START EXTRACTED MATERIAL
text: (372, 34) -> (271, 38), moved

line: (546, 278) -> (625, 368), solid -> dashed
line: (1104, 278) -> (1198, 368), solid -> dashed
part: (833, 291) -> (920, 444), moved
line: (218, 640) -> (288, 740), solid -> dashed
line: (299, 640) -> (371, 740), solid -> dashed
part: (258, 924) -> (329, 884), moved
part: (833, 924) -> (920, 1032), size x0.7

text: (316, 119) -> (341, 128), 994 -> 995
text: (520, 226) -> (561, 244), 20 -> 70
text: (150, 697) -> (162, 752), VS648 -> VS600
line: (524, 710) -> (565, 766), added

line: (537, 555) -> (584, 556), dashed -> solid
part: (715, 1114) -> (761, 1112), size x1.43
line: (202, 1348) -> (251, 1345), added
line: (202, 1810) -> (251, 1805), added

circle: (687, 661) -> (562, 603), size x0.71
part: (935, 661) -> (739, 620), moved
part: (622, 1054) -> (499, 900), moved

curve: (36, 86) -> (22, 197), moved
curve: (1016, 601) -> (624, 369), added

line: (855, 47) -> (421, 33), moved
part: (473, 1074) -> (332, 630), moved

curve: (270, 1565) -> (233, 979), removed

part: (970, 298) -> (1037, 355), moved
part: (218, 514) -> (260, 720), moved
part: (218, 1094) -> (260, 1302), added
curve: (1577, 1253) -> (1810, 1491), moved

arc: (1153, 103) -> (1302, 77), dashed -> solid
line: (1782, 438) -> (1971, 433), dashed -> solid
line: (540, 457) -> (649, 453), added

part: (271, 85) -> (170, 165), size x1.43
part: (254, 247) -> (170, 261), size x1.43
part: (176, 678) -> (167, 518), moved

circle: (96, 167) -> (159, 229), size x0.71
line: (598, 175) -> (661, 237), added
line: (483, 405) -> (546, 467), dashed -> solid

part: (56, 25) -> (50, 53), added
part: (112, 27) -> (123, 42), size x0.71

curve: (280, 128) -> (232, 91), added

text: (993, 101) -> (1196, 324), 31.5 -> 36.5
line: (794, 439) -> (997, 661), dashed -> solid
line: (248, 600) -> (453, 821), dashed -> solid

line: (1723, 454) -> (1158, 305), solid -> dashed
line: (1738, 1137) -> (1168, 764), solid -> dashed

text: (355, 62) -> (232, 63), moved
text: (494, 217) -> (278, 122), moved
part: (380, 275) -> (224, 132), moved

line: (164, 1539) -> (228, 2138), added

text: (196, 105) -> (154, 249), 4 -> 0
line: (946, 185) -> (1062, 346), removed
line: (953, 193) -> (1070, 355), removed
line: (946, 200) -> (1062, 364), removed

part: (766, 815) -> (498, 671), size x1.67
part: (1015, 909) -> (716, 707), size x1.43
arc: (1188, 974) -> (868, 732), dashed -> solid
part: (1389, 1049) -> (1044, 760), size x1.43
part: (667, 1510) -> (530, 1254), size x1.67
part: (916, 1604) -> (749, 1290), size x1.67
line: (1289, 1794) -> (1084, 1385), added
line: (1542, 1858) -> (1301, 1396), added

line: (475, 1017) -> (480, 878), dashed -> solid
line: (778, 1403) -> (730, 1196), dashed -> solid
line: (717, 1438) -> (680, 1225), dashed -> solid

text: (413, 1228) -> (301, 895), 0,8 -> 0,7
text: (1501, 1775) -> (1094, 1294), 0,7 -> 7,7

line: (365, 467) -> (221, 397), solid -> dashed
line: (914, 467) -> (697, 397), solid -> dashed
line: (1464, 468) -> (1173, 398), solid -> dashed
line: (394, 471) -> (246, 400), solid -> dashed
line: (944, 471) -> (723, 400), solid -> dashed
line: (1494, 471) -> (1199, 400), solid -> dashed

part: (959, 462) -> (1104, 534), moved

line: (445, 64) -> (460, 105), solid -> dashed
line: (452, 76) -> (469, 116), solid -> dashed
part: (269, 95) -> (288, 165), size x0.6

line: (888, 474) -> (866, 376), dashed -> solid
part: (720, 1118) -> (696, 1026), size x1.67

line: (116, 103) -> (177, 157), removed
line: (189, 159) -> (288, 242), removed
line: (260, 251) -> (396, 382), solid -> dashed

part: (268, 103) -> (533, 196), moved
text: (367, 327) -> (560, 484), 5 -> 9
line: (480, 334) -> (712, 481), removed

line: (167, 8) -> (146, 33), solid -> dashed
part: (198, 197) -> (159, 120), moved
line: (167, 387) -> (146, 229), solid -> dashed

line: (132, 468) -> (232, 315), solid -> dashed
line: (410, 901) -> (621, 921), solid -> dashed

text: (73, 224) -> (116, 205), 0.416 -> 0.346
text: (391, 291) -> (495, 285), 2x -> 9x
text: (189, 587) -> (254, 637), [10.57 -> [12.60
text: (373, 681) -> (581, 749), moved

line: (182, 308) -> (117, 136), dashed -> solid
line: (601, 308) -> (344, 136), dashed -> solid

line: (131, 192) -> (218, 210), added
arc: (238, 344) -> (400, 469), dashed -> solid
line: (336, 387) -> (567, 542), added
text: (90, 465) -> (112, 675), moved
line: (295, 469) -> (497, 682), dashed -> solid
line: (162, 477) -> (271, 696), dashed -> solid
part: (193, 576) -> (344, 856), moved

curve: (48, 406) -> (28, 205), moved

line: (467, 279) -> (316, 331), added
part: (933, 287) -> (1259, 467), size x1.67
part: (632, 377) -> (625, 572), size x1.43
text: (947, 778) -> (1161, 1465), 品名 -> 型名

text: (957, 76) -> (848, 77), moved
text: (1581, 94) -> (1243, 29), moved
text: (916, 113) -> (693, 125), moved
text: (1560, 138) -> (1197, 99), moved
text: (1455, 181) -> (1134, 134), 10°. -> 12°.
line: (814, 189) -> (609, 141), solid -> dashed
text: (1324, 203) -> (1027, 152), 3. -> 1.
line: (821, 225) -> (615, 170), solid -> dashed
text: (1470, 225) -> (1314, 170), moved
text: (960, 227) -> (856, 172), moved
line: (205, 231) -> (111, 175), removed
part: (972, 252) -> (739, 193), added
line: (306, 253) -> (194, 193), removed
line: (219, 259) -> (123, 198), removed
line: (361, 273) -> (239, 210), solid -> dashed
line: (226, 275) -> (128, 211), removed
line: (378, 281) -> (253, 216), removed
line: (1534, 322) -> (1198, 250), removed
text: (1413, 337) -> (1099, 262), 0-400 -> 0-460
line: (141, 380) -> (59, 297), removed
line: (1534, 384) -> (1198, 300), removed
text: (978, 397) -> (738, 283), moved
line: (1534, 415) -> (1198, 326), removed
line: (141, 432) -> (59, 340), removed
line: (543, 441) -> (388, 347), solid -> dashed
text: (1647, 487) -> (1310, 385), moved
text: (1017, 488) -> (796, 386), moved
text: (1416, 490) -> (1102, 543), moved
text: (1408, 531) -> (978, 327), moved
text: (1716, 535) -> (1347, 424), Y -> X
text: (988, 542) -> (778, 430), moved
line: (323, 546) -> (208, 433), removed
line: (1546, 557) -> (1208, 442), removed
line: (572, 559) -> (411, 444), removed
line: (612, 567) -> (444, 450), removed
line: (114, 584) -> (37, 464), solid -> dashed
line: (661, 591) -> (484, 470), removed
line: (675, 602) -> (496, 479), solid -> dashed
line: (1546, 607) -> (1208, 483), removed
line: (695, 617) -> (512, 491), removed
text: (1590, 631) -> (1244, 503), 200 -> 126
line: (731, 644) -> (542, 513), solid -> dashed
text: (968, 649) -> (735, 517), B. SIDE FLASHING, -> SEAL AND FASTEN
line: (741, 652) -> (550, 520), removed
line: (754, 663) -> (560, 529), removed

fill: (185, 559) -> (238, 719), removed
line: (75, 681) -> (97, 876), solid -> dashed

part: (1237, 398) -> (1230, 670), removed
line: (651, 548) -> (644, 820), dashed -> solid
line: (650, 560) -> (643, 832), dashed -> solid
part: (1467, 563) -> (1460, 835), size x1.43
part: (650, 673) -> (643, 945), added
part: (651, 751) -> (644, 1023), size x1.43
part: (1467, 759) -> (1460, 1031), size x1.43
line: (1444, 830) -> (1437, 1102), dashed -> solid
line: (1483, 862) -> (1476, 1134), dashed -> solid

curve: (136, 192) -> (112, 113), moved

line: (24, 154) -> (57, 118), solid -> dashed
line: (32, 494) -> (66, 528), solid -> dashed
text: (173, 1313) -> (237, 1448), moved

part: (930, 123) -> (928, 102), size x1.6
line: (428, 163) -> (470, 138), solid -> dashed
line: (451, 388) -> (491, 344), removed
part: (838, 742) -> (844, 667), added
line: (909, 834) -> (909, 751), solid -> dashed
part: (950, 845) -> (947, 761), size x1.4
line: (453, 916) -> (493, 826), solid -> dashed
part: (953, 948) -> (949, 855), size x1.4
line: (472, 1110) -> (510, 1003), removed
END EXTRACTED MATERIAL
TASK DIRECTIONS:
A single figure is the whole answer here: the number of lines in the records above that include "circle".

WORKED SOLUTION:
2